Get a summary a group of Word documents as a JMP Data Table. This information comes from OS level file properties as well as Microsoft Word specific properties.
Changelog:
Version 1.1 (July 13, 2017)
Version 1.2 (August 13, 2020)
Version 1.3 (September 6, 2024)
Cool tool! What a great way to rediscover the collection of DOCX files that has been growing in my Downloads folder.
First of all, thank you for this add-in. It has helped me greatly!
My question is whether there is a limit on the number of Word docs it can import? When I use the Add-in to import .docx files, it tends to stop around 300 - 350 docs (I've had as many as 500 - 600 to import in a folder, so I have to do it in 2 stages). Maybe the limit is on my end with my computer, but I thought I'd check first to see if it has something to do with the Add-in itself.
Thanks in advance for any direction.
Hi @tbidwell,
I am glad to hear you find this add-in useful!
My add-in utilizes a JSL function, Pick File(), to prompt users to select the Word document files. There is a buffer limit when using this function that can cause some selected files to be excluded. This limit relates to the total length of all of the paths, so there is not a set limit on the number of files. Is the path to your Word documents fairly long? If so, you could try moving them to a shorter path to be able to import them all (although, it may be easier to just import twice).
One thing I could do is add the option to select a directory and import all documents within that directory instead of requiring you to select all files. Is this something you would find useful?

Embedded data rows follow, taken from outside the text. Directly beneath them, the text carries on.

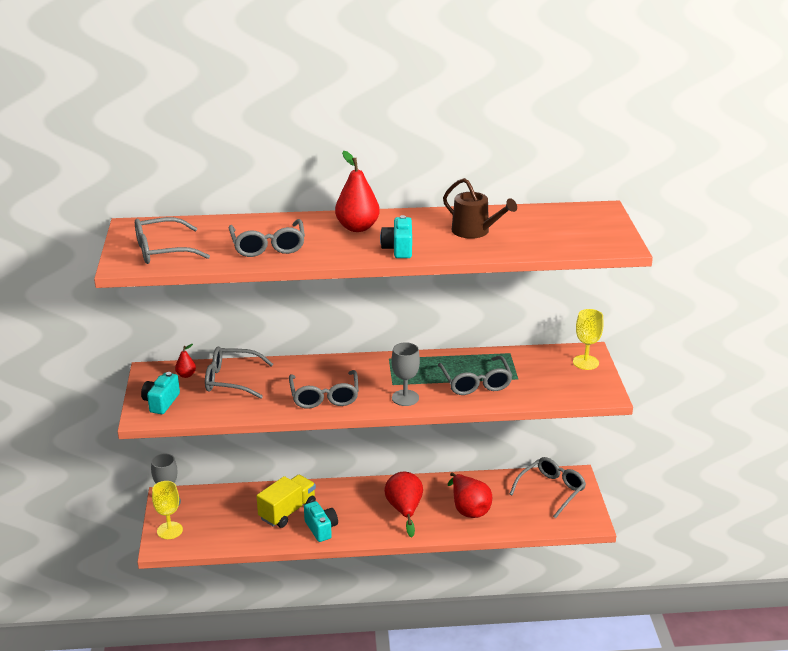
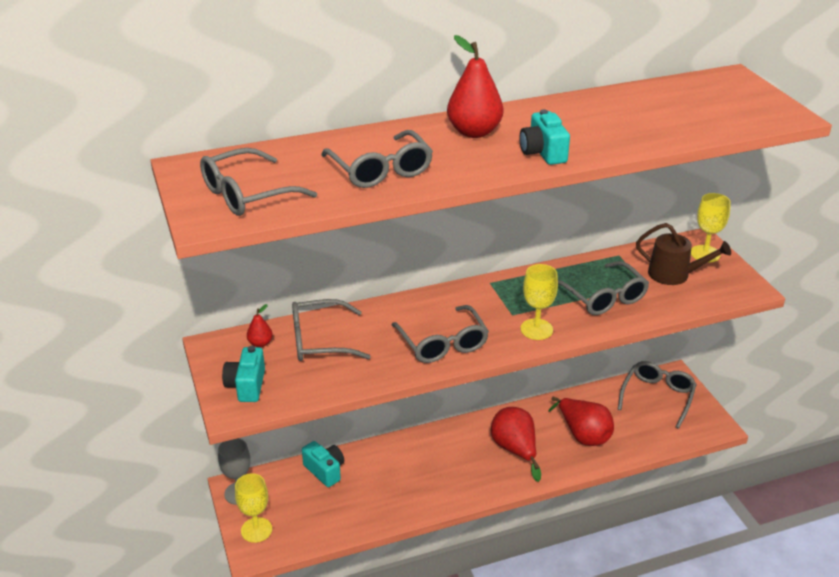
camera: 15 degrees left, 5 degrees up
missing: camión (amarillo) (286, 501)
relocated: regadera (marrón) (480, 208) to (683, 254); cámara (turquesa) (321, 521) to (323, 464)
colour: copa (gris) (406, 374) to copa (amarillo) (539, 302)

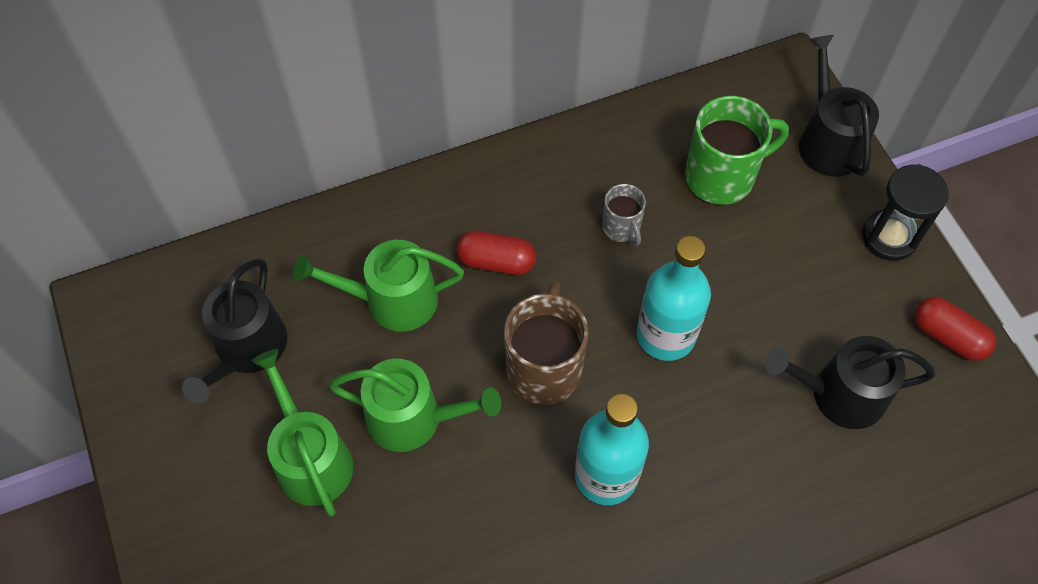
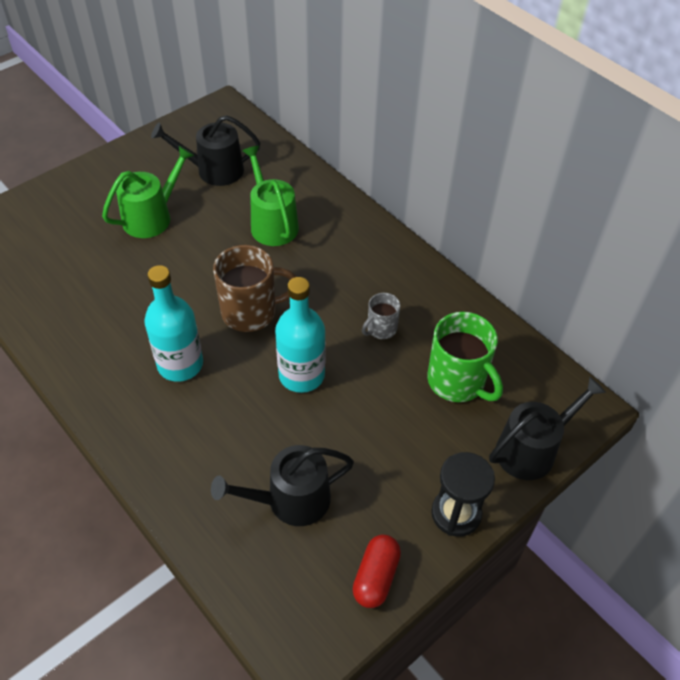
camera: 70 degrees right, 10 degrees down
missing: cápsula (rojo) (496, 253); regadera (verde) (415, 405)
spun: regadera (negro) (850, 382) = (282, 485) 90 degrees counterclockwise

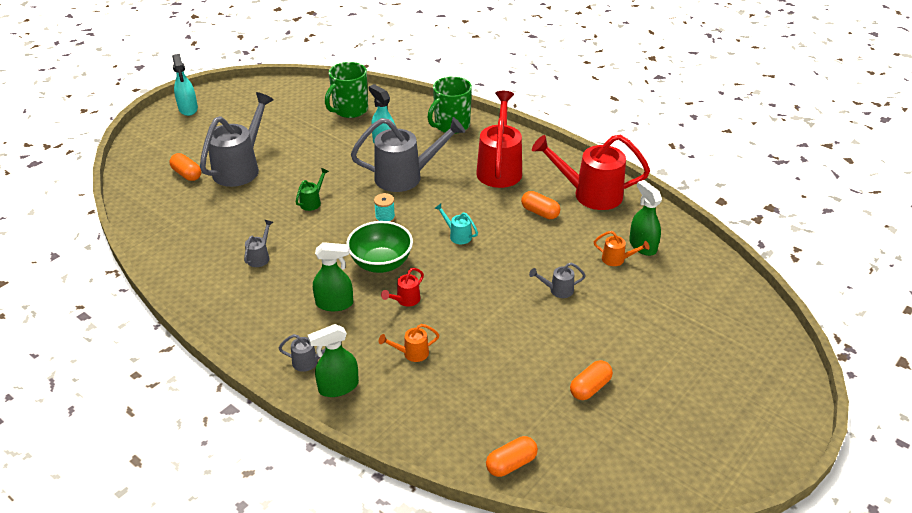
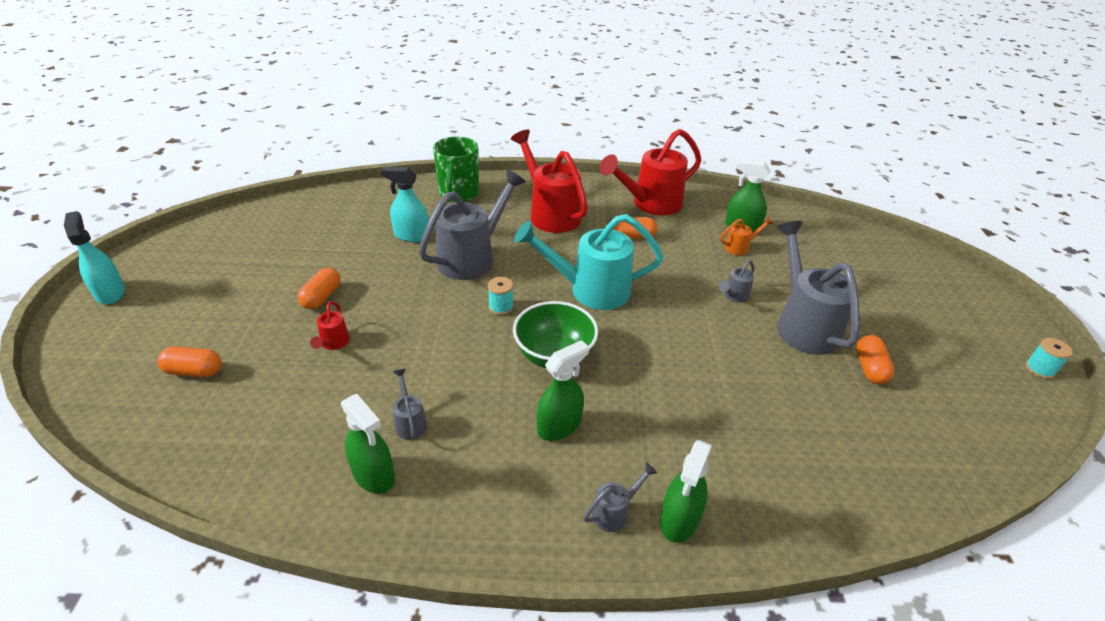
camera: 40 degrees left, 0 degrees up
missing: taza (verde) (346, 90); regadera (verde) (312, 189); regadera (naranja) (409, 343)
appeared: carrete (turquesa) (1049, 358); pulverizador (verde) (368, 444)
relocated: regadera (gris) (237, 139) to (818, 288); regadera (rojo) (402, 287) to (330, 325); cápsula (naranja) (512, 456) to (319, 288)
spun: pulverizador (turquesa) (185, 85) = (94, 258) 150 degrees counterclockwise
size: regadera (turquesa) (456, 224) = (588, 262) x2.30

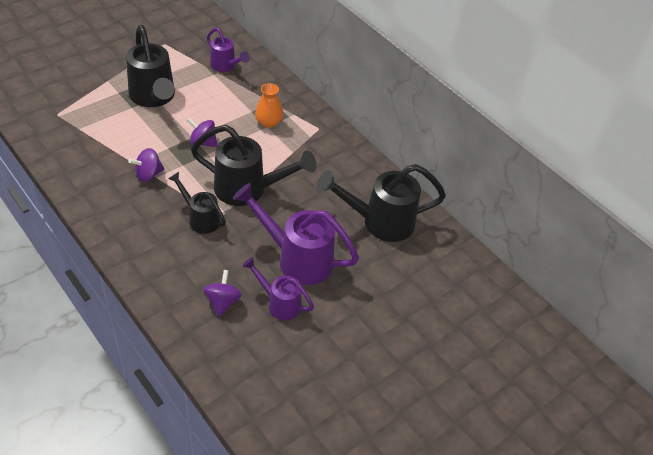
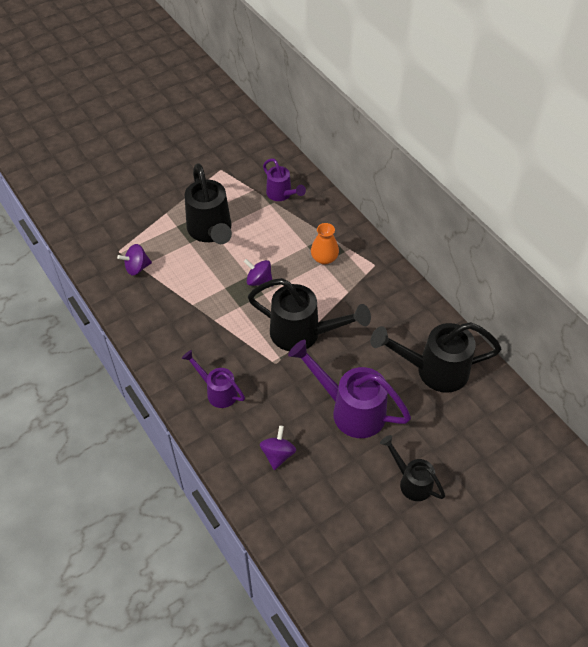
camera: 10 degrees right, 5 degrees up
relocated: peonza (morado) (147, 165) to (134, 259); regadera (negro) (197, 203) to (412, 468); regadera (morado) (278, 288) to (213, 379)

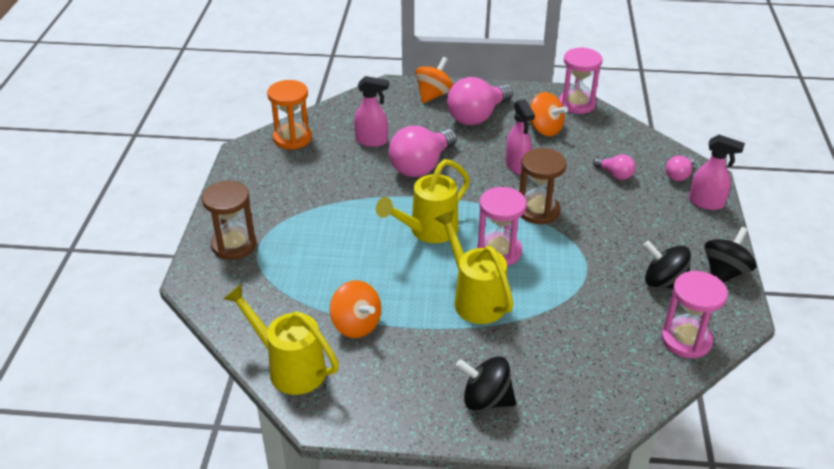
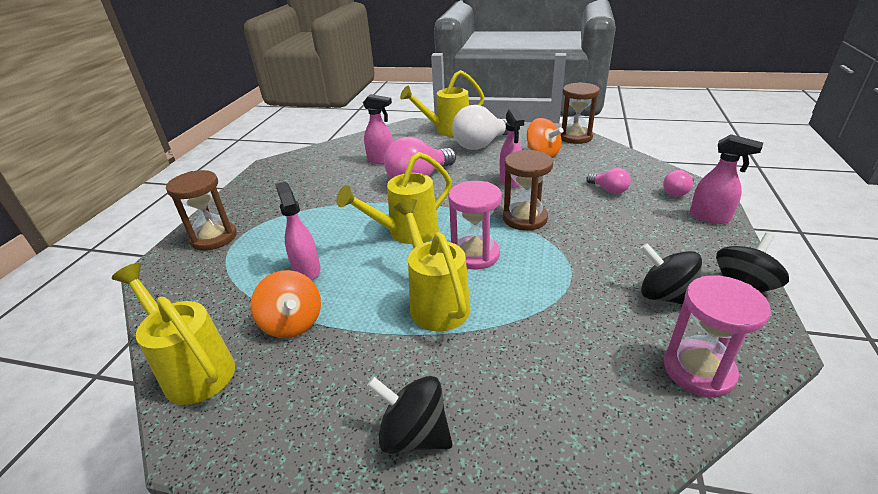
camera: 10 degrees right, 5 degrees down
missing: reloj de arena (naranja) (289, 115)
appeared: pulverizador (rosa) (298, 231)
exchanged: peonza (naranja) (434, 80) to regadera (amarillo) (442, 103)
colour: reloj de arena (rosa) (581, 80) to reloj de arena (marrón) (580, 113); bombilla (rosa) (480, 101) to bombilla (blanco) (480, 127)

Also, which of the four features of this add-in are you using?
Kind regards,
Justin
Hi @tbidwell,
Check out the new verison of this addin I just posted (v1.1). I added the ability to choose a directory and import all docx files (non-recursively) within the directory.
Thanks,
Justin
Hi @Justin_Chilton,
Thank you for your response. The problem is definitely the length of the path. The files were stored on a network drive down in a number of sub-folders. Adding the option to choose a directory would work perfectly. Thank you for the updated version. I haven't tried it yet, but I'm sure it is exactly what I need. So far, I have only used the option to choose an entire word doc.
Hi @Justin_Chilton,
A quick question on the Word Import tool. I am importing some Word docs and it seems that sometimes the spaces between some of the words are eliminated. Is there any reason why this could happen or a way I can avoid it? When it happens, two words are stuck together and it makes my analysis of the Text get all messed up. The weird thing is that in the same doc, this only happens to a few of the words, not all of them. Of course, it happens to the words I'm most interested in. (Murphy's Law in action!).
In the case I have, the Word docs are letters we've sent to customers. The spaces between all words appear to be there in Word, but in the JMP table the spaces are sometimes not there. If it helps I could probably email you an example.
Hi @tbidwell,
Thanks for reaching out (and sending me a sample file via e-mail).
I believe the issue happened when text before and after white-space characters had different formatting or spellcheck errors. This caused the white-space to be reported on it's own in the Word doc, which got collapsed in JMP's XML parser.
In short, I changed it so that if there is no text for an element (meaning there could have been white-space), I use a single-space instead. This seems to fix your issue, and separates these words for when you are doing text analysis.
Let me know how this works for you!
I know it's been a bit since you've checked this forum, but hoping you might be able to help me out.
When using the "Import text" function of the tool, I notice that Header/Footer is excluded from the text extracted from the document. Is there are setting to modify this, or a quick fix to the underlying .jsl file that I could implement?
Thanks